It’s easy to say the Sun Belt wins on cost. What’s less obvious—and more compelling—is how quality of life reinforces corporate productivity.

The southern United States offers something rare: urban depth without urban fatigue.
Cities like Dallas, Charlotte, and Nashville now pair walkable cores with housing affordability, a combination that’s hard to replicate in older northeastern states.

Add in warmer climates, lower energy costs, and access to neighboring Mexico’s manufacturing corridors, and you’ve got an ecosystem where supply chains, talent pools, and executive quality of life all align.

It’s why, even as Los Angeles and New York regain footing, the Sun Belt continues to win the net-new office footprint battle.Corporate leaders can scale operations in the South while keeping a presence in coastal “signal markets.”

Think of it as right-sizing America’s office geography:

  • The Sun Belt provides the operational base.
  • The coasts serve as client and capital hubs.
  • Together, they form a more distributed but efficient national network.

Structural Tailwinds and the Next Decade

The data points to a durable foundation, not a fleeting cycle.

  • Brookings Institution projects that 7 of the 10 fastest-growing large metros from 2025–2035 will be in the Sun Belt.
  • Urban Land Institute’s “Emerging Trends in Real Estate 2025” ranks Dallas, Austin, Nashville, and Atlanta among the top markets for office investment prospects.
  • Developers describe the current tenant mindset as a “flight-to-value” rather than simply “flight-to-quality.” Companies want Class A experience without coastal overhead.

Even environmental challenges—from water stress to air pollution—are shaping smarter development.

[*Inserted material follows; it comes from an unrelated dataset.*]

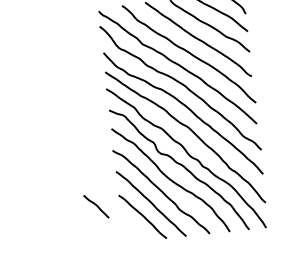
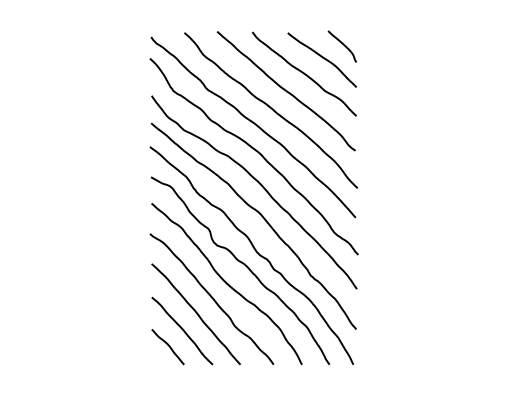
curve: (96, 206) -> (168, 346), moved

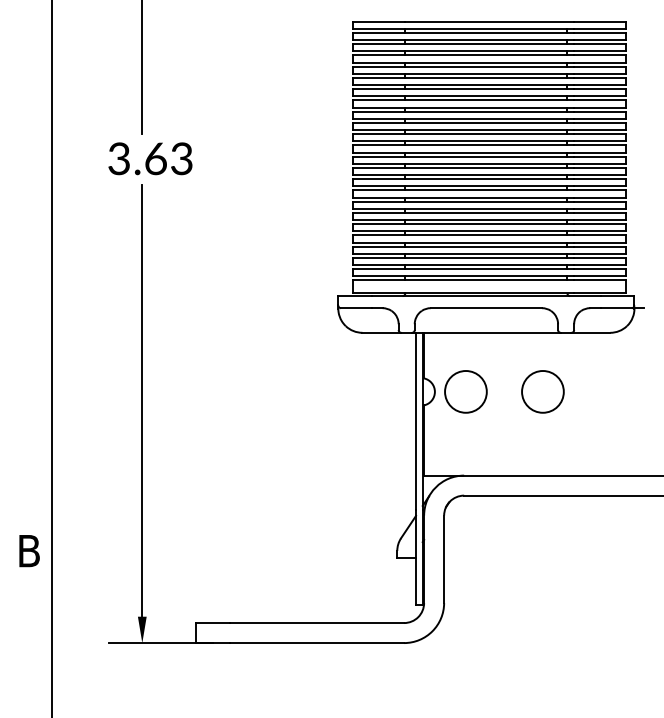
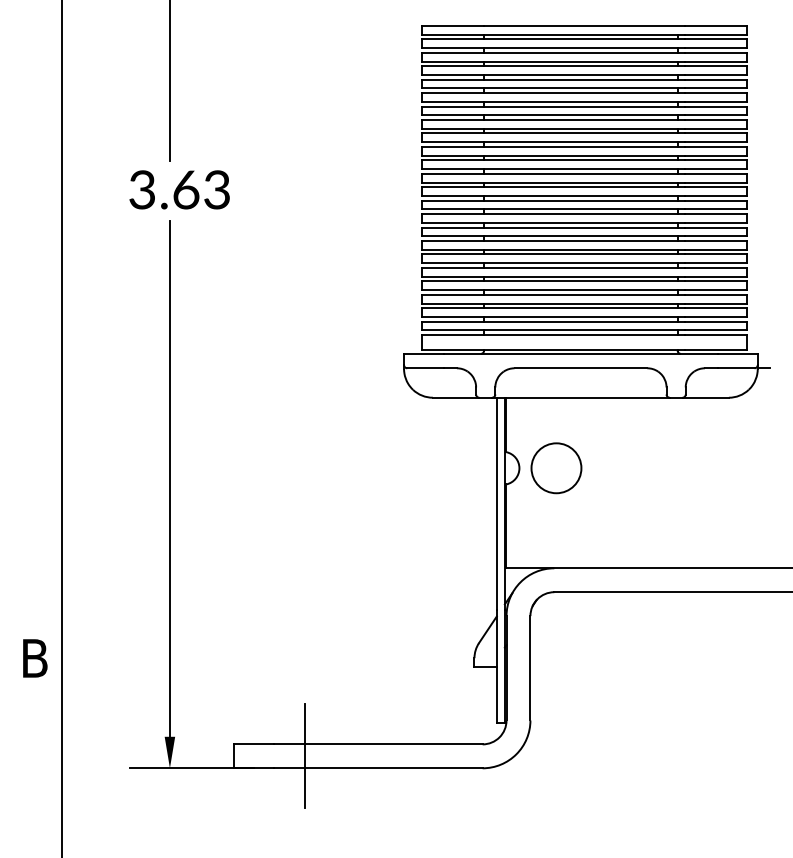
circle: (542, 391) -> (647, 467), removed
line: (255, 632) -> (305, 755), added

New farming and building technologies, adaptive energy systems, and regional cooperation are helping mitigate those risks while sustaining growth.

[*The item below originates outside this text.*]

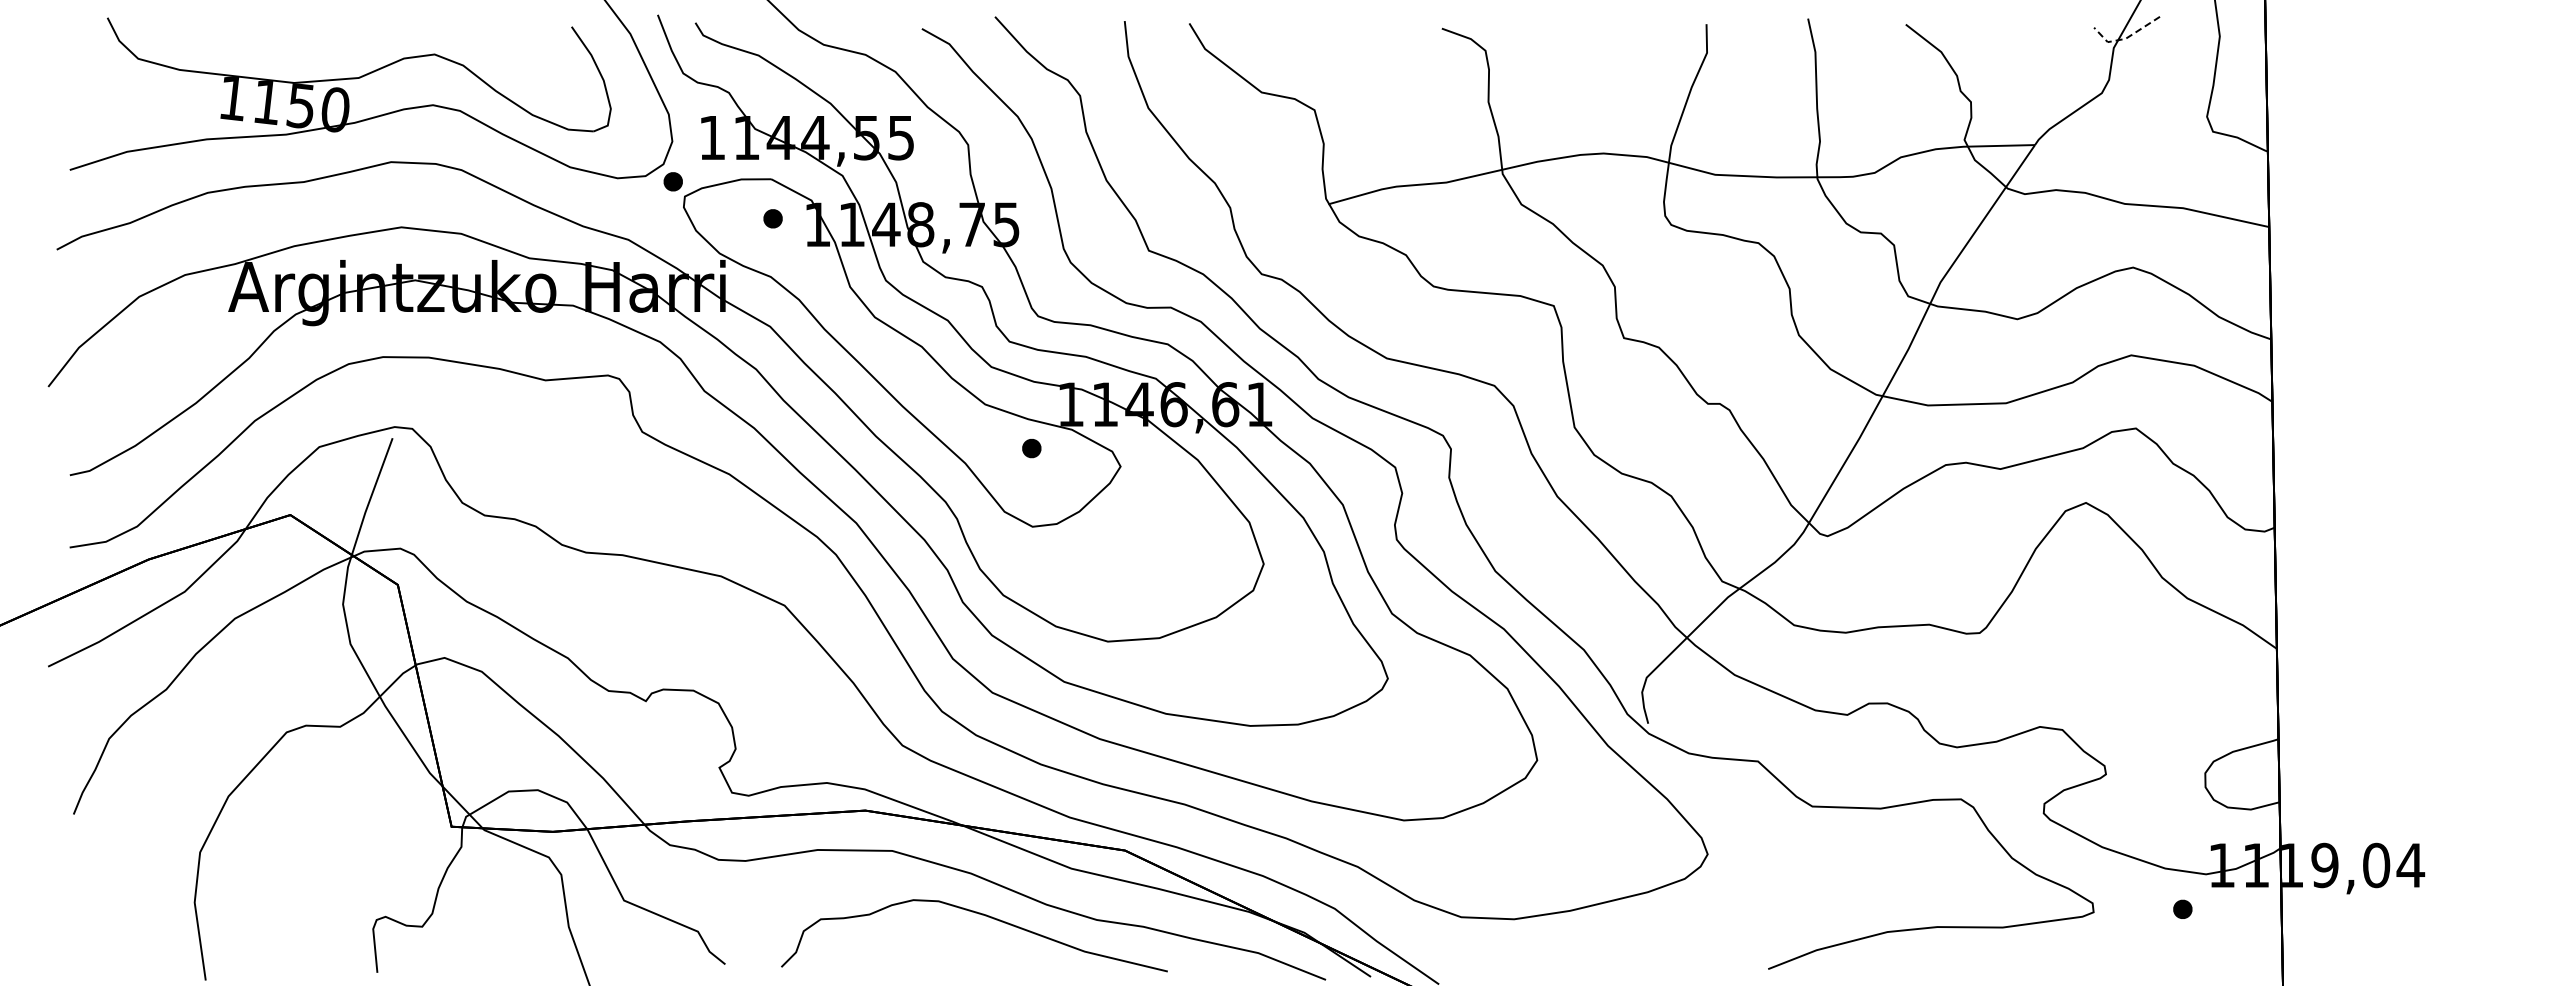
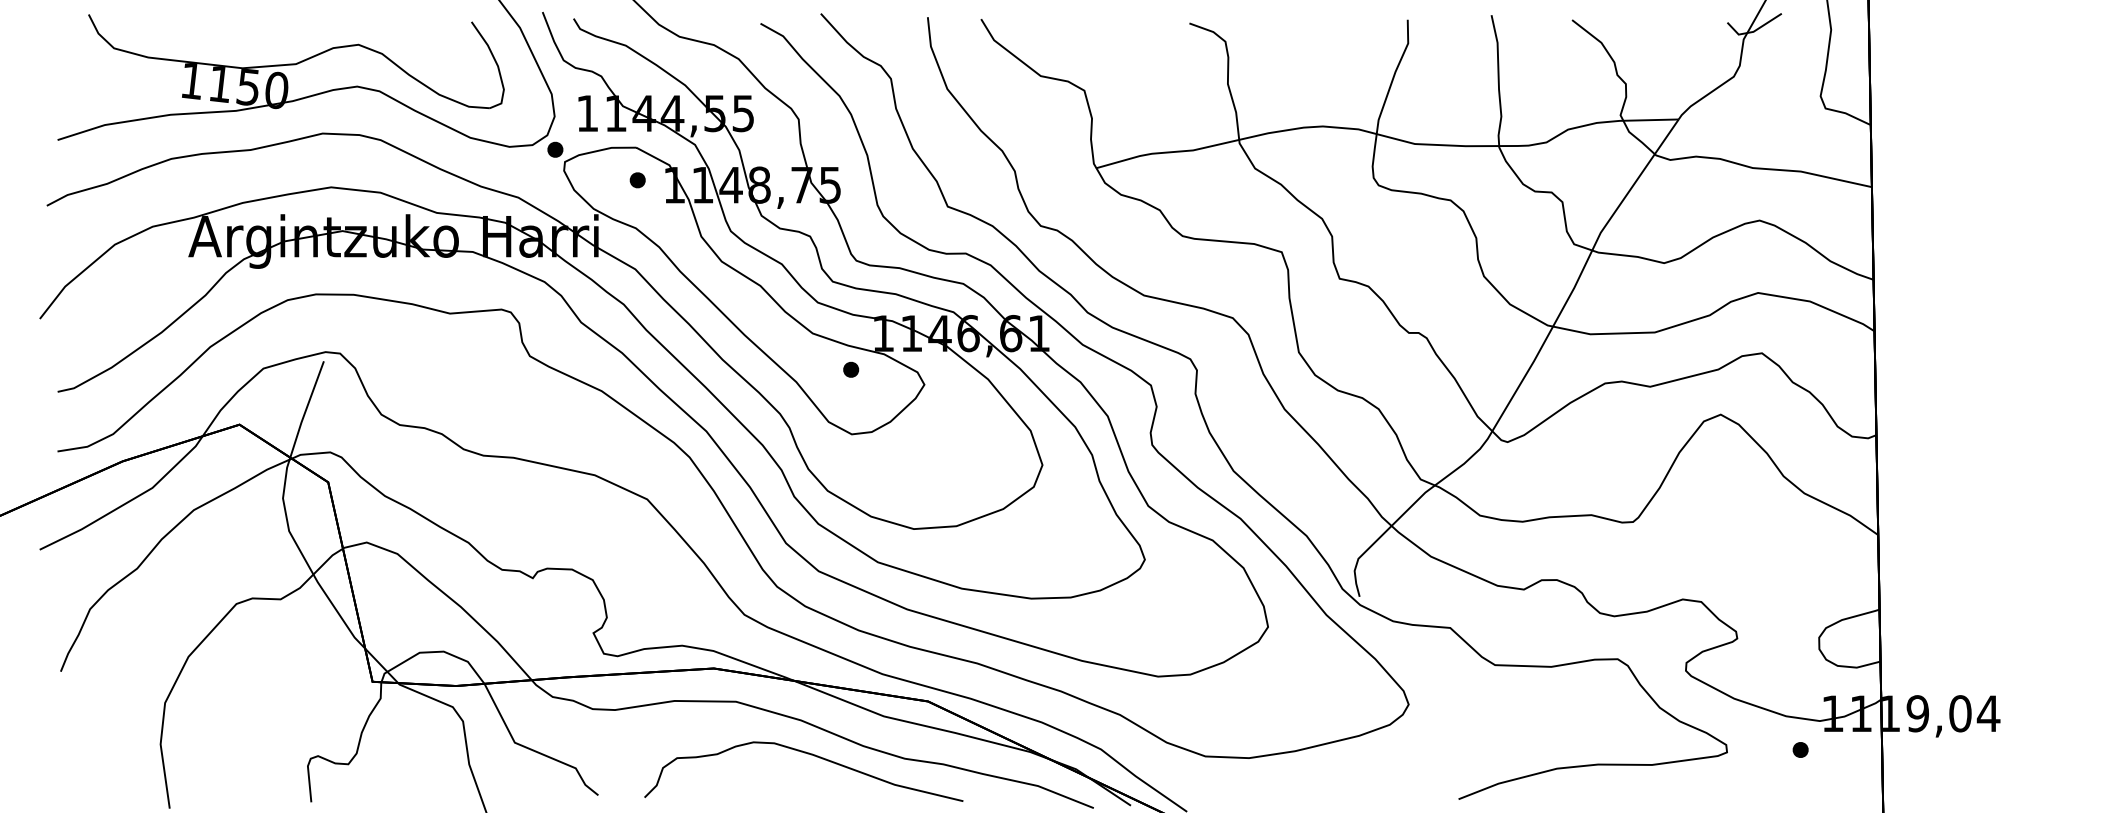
line: (2125, 38) -> (1753, 31), dashed -> solid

Add to that the emerging Republican majority in many Sun Belt states, and you get a policy landscape consistently focused on low taxes, business incentives, and infrastructure expansion.

The region’s economic prosperity now rests as much on political predictability as it does on population growth.

National Comparison: A Broader Office Comeback

Let’s be clear: the U.S. office market isn’t just healing in one region. It’s finally showing signs of a national recovery, with momentum spreading beyond the Sun Belt.

Q3 2025 U.S. Office Figures show the tide turning:

  • Net absorption hit roughly 16 million square feet nationwide — the strongest quarterly gain since 2019.
  • Vacancy ticked down to 18.8%, the first annual improvement in five years.
  • And leasing velocity is rising in nearly every major market from New York to Dallas to Denver.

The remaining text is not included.